SPECIAL SITUATIONS AND EXTRAVASCULAR SOURCES OF PULMONARY EMBOLI
The risk of thrombosis among cancer patients is substantially higher than in the general population and may be even higher in those receiving chemotherapy. Patients with cancer and venous thromboembolism are more likely to develop recurrent thromboembolic complications and major bleeding during anticoagulant therapy than those without malignancy. Low- molecular-weight heparin (LMWH) may be more effective than warfarin in patients with cancer. LMWH should be considered for the ﬁrst 3 to 6 months of therapy, and anticoagulant therapy should be continued indeﬁnitely or until cure of the cancer.
Pulmonary embolism (PE) is an important potential complication of pregnancy and is associated with substantial risk to the mother. A complete discussion of the diagnosis and management of PE in pregnancy is beyond the scope of this section.

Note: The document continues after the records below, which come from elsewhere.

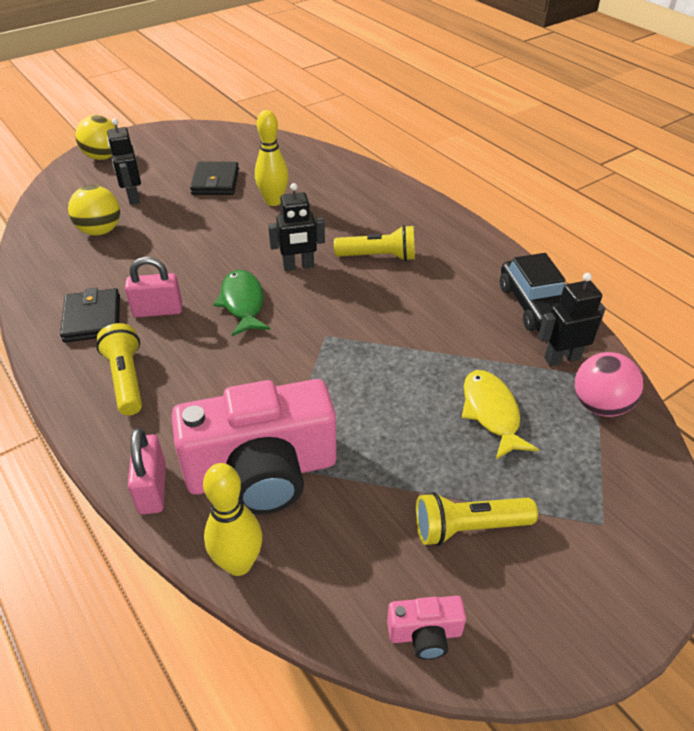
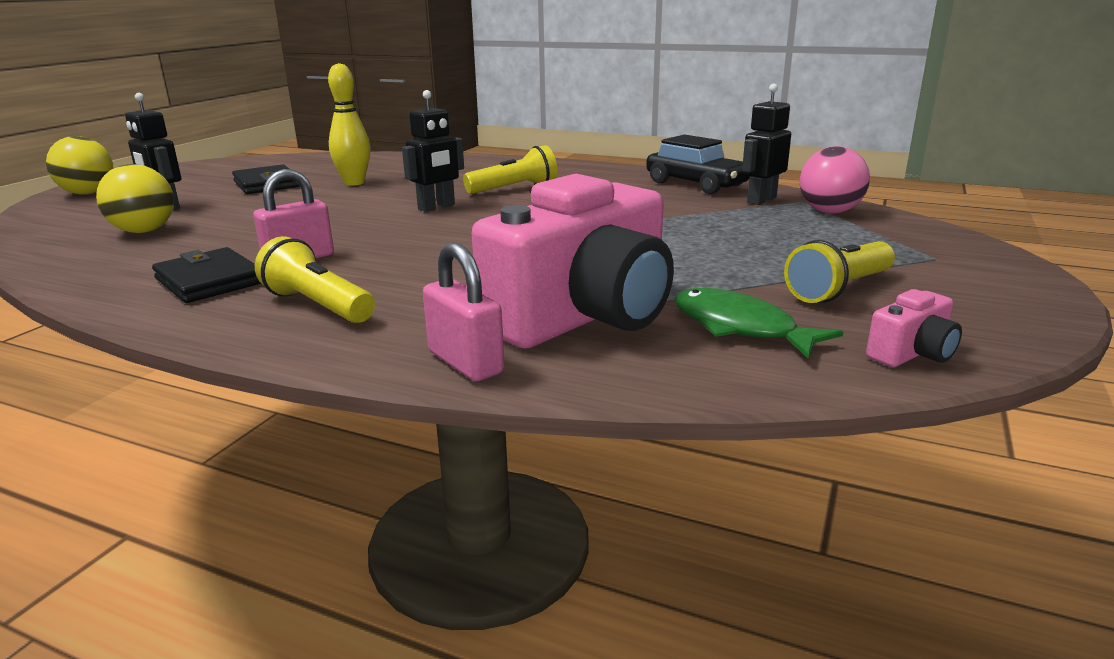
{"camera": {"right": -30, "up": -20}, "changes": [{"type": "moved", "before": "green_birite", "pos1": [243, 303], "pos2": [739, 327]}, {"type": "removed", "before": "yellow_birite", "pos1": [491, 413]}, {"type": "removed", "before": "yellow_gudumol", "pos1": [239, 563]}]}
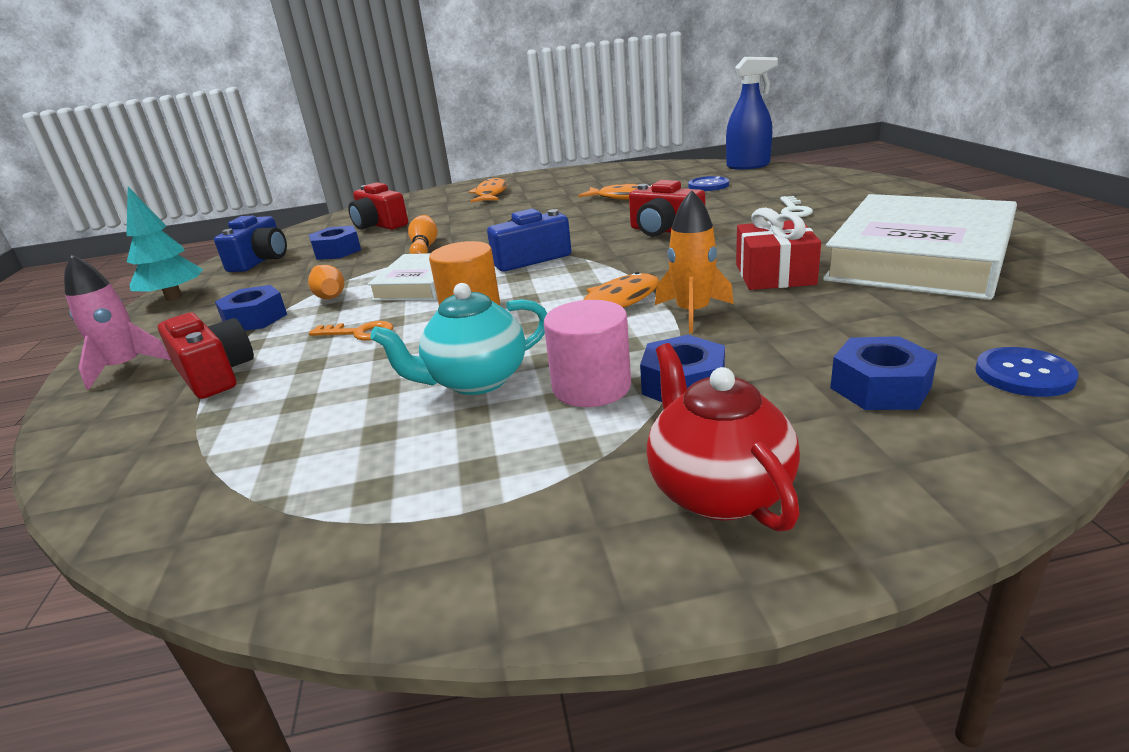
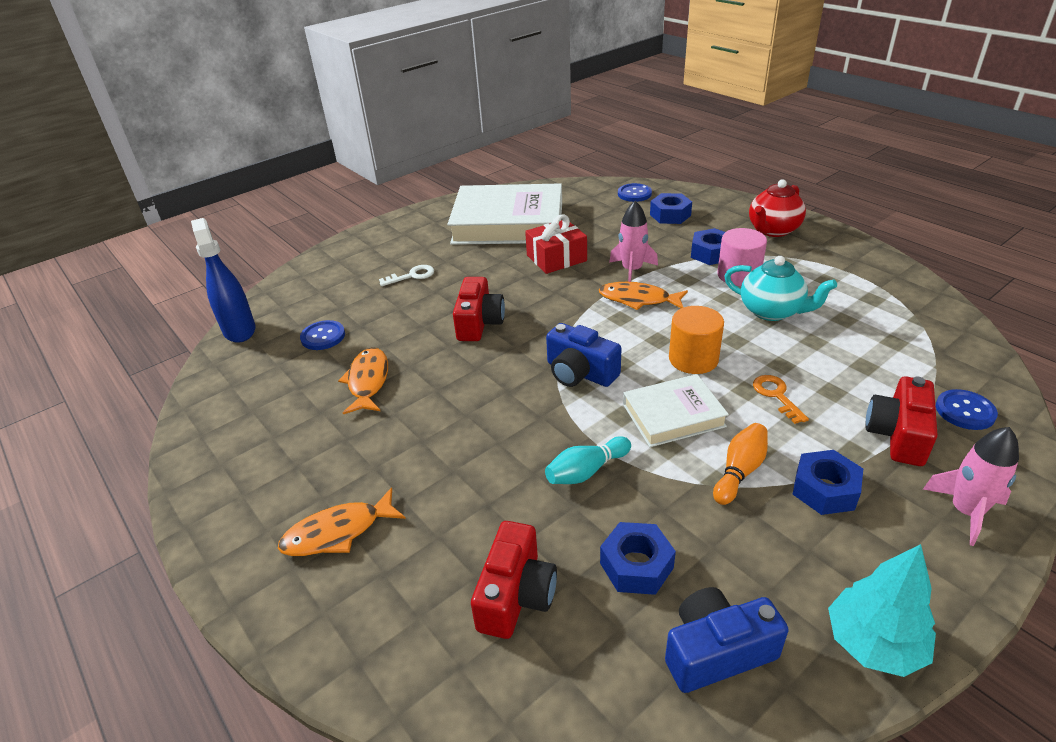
{"camera": {"right": -120, "up": 10}, "changes": [{"type": "recoloured", "before": "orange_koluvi", "after": "pink_koluvi", "pos1": [692, 313], "pos2": [632, 270]}, {"type": "recoloured", "before": "orange_gudumol", "after": "turquoise_gudumol", "pos1": [424, 248], "pos2": [586, 471]}, {"type": "added", "after": "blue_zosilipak", "pos2": [965, 411]}]}
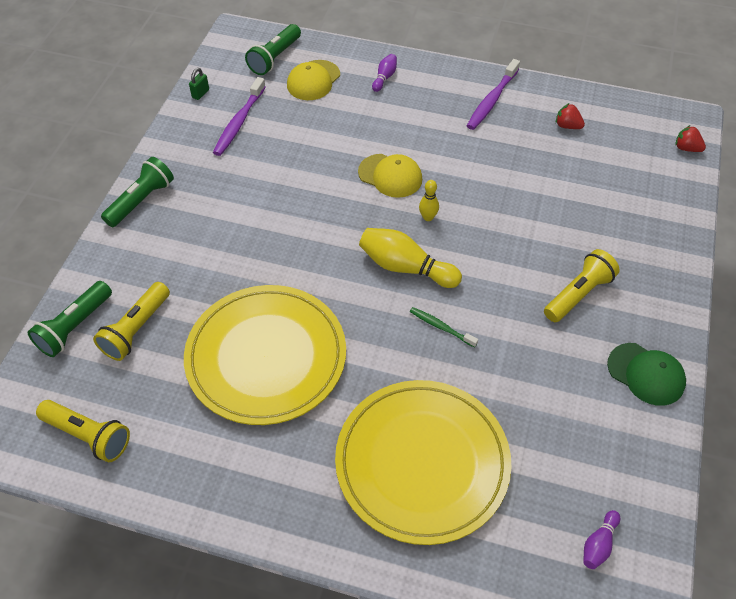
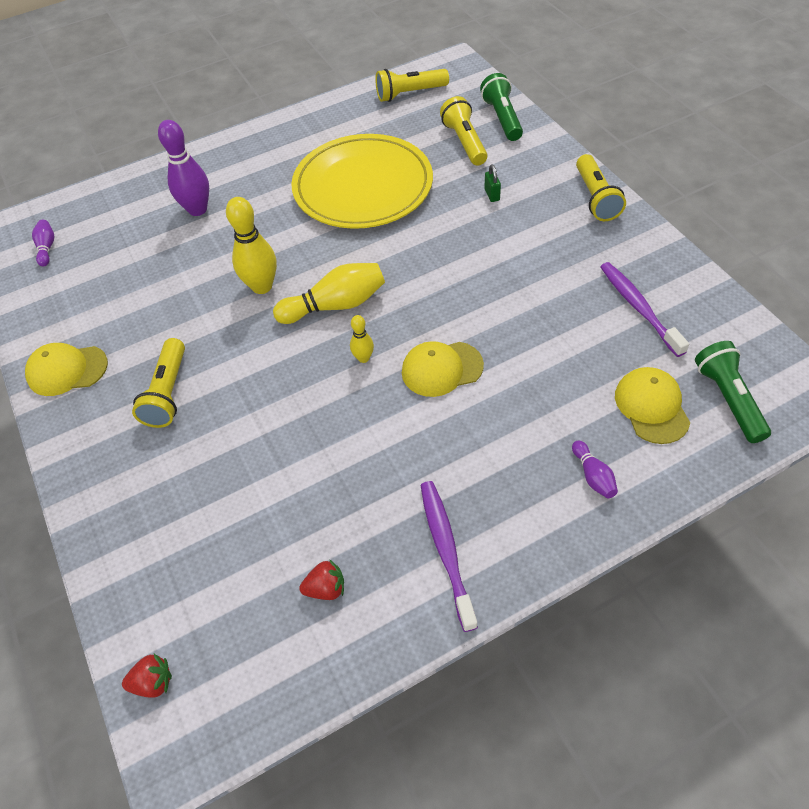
{"camera": {"right": 140, "up": 0}, "changes": [{"type": "moved", "before": "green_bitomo", "pos1": [200, 93], "pos2": [492, 195]}, {"type": "recoloured", "before": "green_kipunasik", "after": "yellow_kipunasik", "pos1": [141, 200], "pos2": [596, 198]}, {"type": "replaced", "before": "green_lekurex", "after": "yellow_gudumol", "pos1": [441, 327], "pos2": [262, 286]}, {"type": "recoloured", "before": "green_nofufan", "after": "yellow_nofufan", "pos1": [646, 374], "pos2": [67, 370]}, {"type": "replaced", "before": "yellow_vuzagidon", "after": "purple_gudumol", "pos1": [422, 462], "pos2": [197, 209]}]}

The most common cause of fat embolism is trauma to bones, particularly the long bones of the legs. Fat embolism may also be associated with air emboli in decompression sickness (caisson disease). Microscopically, the fat emboli can be demonstrated with fat stains such as Sudan III or IV or oil red O. With these stains, they appear as red-orange droplets, several microns in diameter, ﬁlling the small arteries and alveolar capillaries. With routine stains, they appear as optically clear spaces in the vascular lumina. Clinically, fat embolism is often associated with acute respiratory failure (adult respiratory distress syndrome). Cutaneous and conjunctival petechial hemorrhages and embolism of retinal vessels are found in about half the cases.
Bone marrow embolism is also a frequent complication of severe bone trauma or fracture.
AMNIOTIC FLUID EMBOLISM
This relatively rare condition is caused by the massive leakage of amniotic ﬂuid into the uterine veins. The amniotic ﬂuid reaches the uterine venous circulation either as a result of vigorous uterine contraction after rupture of the membranes or through tears or surgical incisions in the myometrium or endocervix. Clinically, the condition is characterized by sudden dyspnea, cyanosis, systemic hypotension, and death during or immediately after delivery. The mechanism of death is not clear because the emboli consist of a suspension of epithelial squamae, lanugo, and cellular debris, usually occluding a few small blood vessels. Death has been attributed to either anaphylactoid reaction to the amniotic ﬂuid or disseminated intravascular coagulation caused by activation of the clotting mechanism by amniotic ﬂuid thromboplastin.
Air may be sucked into veins during attempts at abortion, after chest injury as a result of a motor vehicle accident, during the induction of artiﬁcial pneumothorax or pneumoperitoneum, placement of central venous catheters, and in a number of other circumstances. The effects of air embolism depend on the amount of air that reaches the circulation and the rapidity of its entry. The volume of air necessary to cause death in humans is usually more than 100 mL. In debilitated persons, a smaller volume of air may be fatal. Death is caused by blockage by an air trap in the outﬂow tract of the right ventricle, but small air bubbles can be seen in small pulmonary blood vessels.
FOREIGN BODY EMBOLISM
A wide variety of organic or inorganic substances may enter the venous circulation and reach the lungs. This type of embolism has become common in certain groups addicted to narcotic drugs. The drugs are rarely chemically pure and are frequently adulterated with vegetable seeds, talc, and other substances.
As with the other kinds of emboli, the effect of foreign bodies depends to a great extent on the rapidity and extent of embolization. Such particles as ﬁbers or talc are likely to produce an inﬂammatory response in the wall of small pulmonary arteries, with formation of foreign body granulomas composed of macrophages and multinucleated giant cells. The granuloma may cause partial or total occlusion of the involved blood vessel. If several blood vessels are involved, pulmonary vascular resistance may become elevated and lead to pulmonary hypertension.